Update: This post has been revised with findings from GPT-4. Funnily enough, Tom Tunguz reported a similar incident during his testing.
Over the years, ever since Machine Learning started gaining traction, numerous companies have talked about “Democratizing AI”.
However only one company has actually been able to do it. I’d heard of OpenAI before, when they launched Gym, and took over The International in 2017. More recently, due to the actual democratization of AI, I’ve had the opportunity to use it for work and personal use.
Numbers game
I wanted to know if ChatGPT could decide which phone number it would deem best given a list of phone numbers. In my initial experimentation, I found that the earlier model (3.5) simply refuses to attempt the problem, saying it is subjective and does not try to reason at all. GPT 4, however goes a step ahead and “thinks” about the problem before responding.
GPT 3.5
For GPT 3.5 to work, I gave it only one heurestic to see how it would perform based on it - minimum unique numbers. For example, 9999999999 is a better phone number than 9999999990 because it has only one unique number (9) and the latter has two unique numbers (9 and 0).
When asked, it seemed that ChatGPT had some trouble counting.

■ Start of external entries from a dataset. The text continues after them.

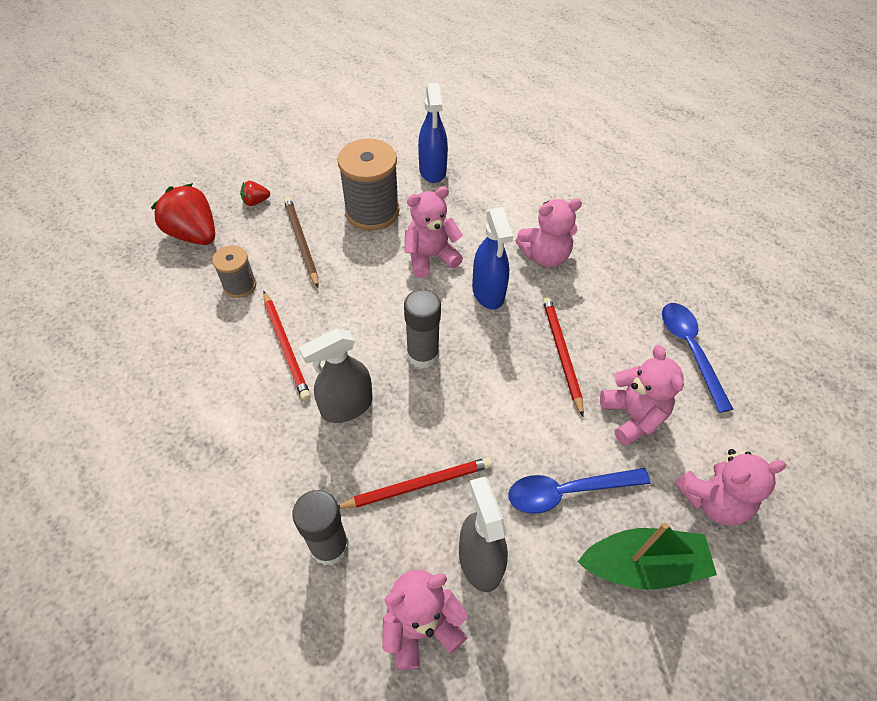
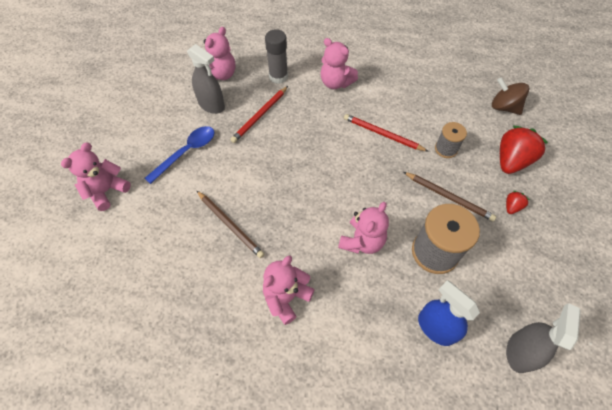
camera: 145 degrees right, 5 degrees up
(109, 287) = (504, 107): none -> brown spinning top
(194, 234) = (511, 161): red strawberry -> red strawberry turned 60 degrees counterclockwise
(346, 406) = (323, 126): grey spray bottle -> grey spray bottle (519, 351)
(423, 355) = (309, 174): grey glue stick -> none
(488, 292) = (303, 239): blue spray bottle -> none
(561, 353) = (230, 225): red pencil -> brown pencil
(633, 416) = (168, 211): pink teddy bear -> pink teddy bear (336, 83)
(643, 565) = (135, 142): green boat -> none
(690, 350) = (146, 281): blue spoon -> none

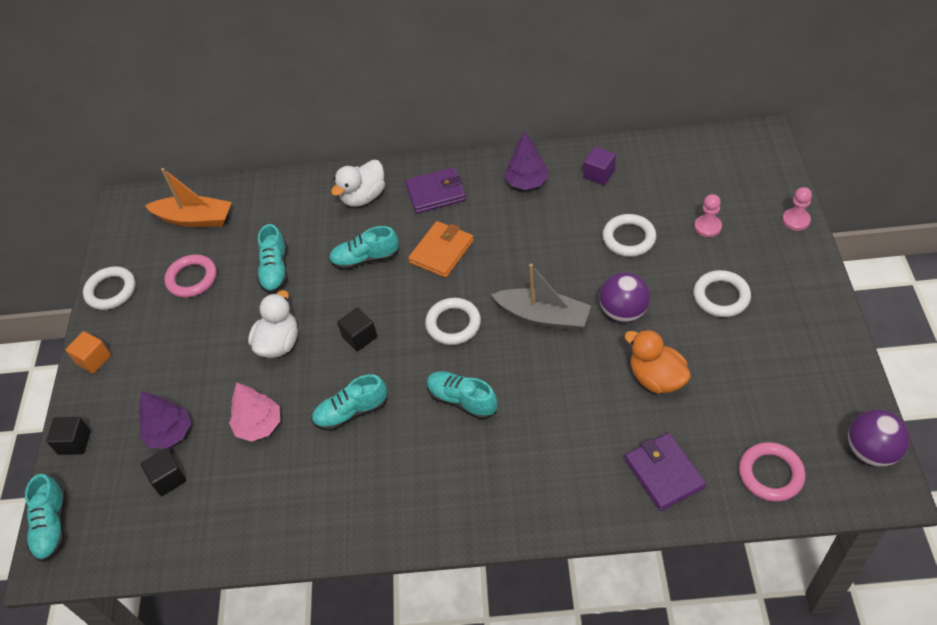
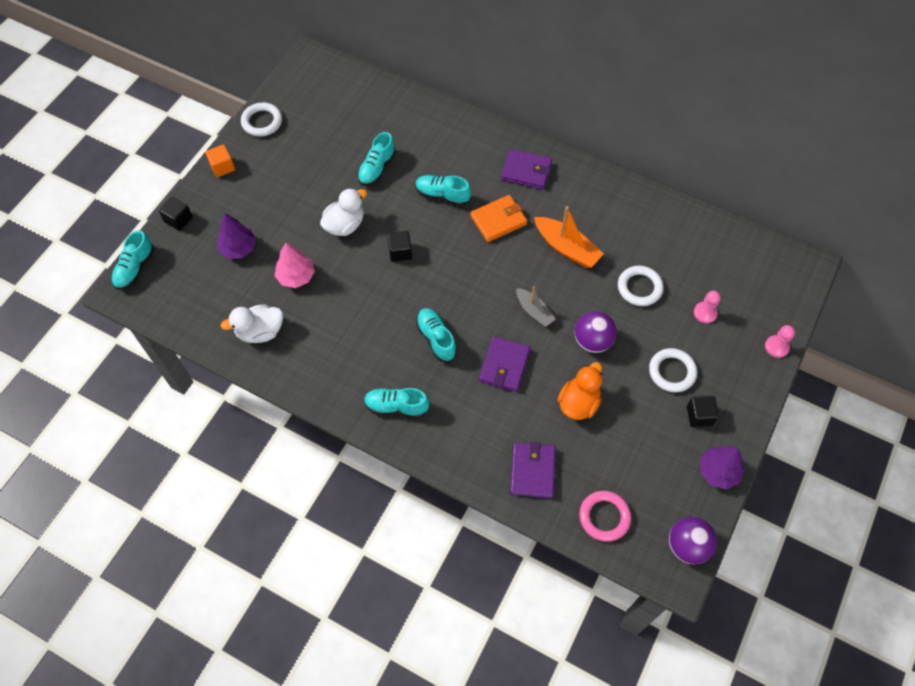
camera: 25 degrees right, 10 degrees up
(168, 479) = (219, 279): black cube -> black cube (699, 415)
(192, 279) = (318, 143): pink ring -> none
(195, 219) = (348, 97): orange boat -> orange boat (566, 248)
(351, 412) = (359, 303): turquoise shoe -> turquoise shoe (396, 406)
(363, 197) = (473, 145): white duck -> white duck (260, 332)
(453, 324) = (468, 280): white ring -> none
(527, 182) = (598, 200): purple tree -> purple tree (718, 471)
(543, 316) = (534, 311): grey boat -> grey boat, size x0.63
(553, 386) = (504, 365): none -> purple wallet
(599, 174) = (656, 224): purple cube -> none
(656, 378) = (578, 403): orange duck -> orange duck turned 45 degrees clockwise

I gave it a different set of phone numbers, but the result wasn’t any different.
At this point, I figure ChatGPT was just bad at math, so I asked it to write a program instead. This time, the result was correct (although the comment in the code snippet was still wrong).
GPT 4
My initial sentiment was that I would stay away from ChatGPT when it came to numbers but when GPT 4 came out, I gave that an attempt as well and the results were much better! (see: accurate)
It goes a step ahead to “think” about heurestics for judging a phone number as well!
AI has never been easier to access and apply in day-to-day lives, and I hope we continue to make more progress on this front.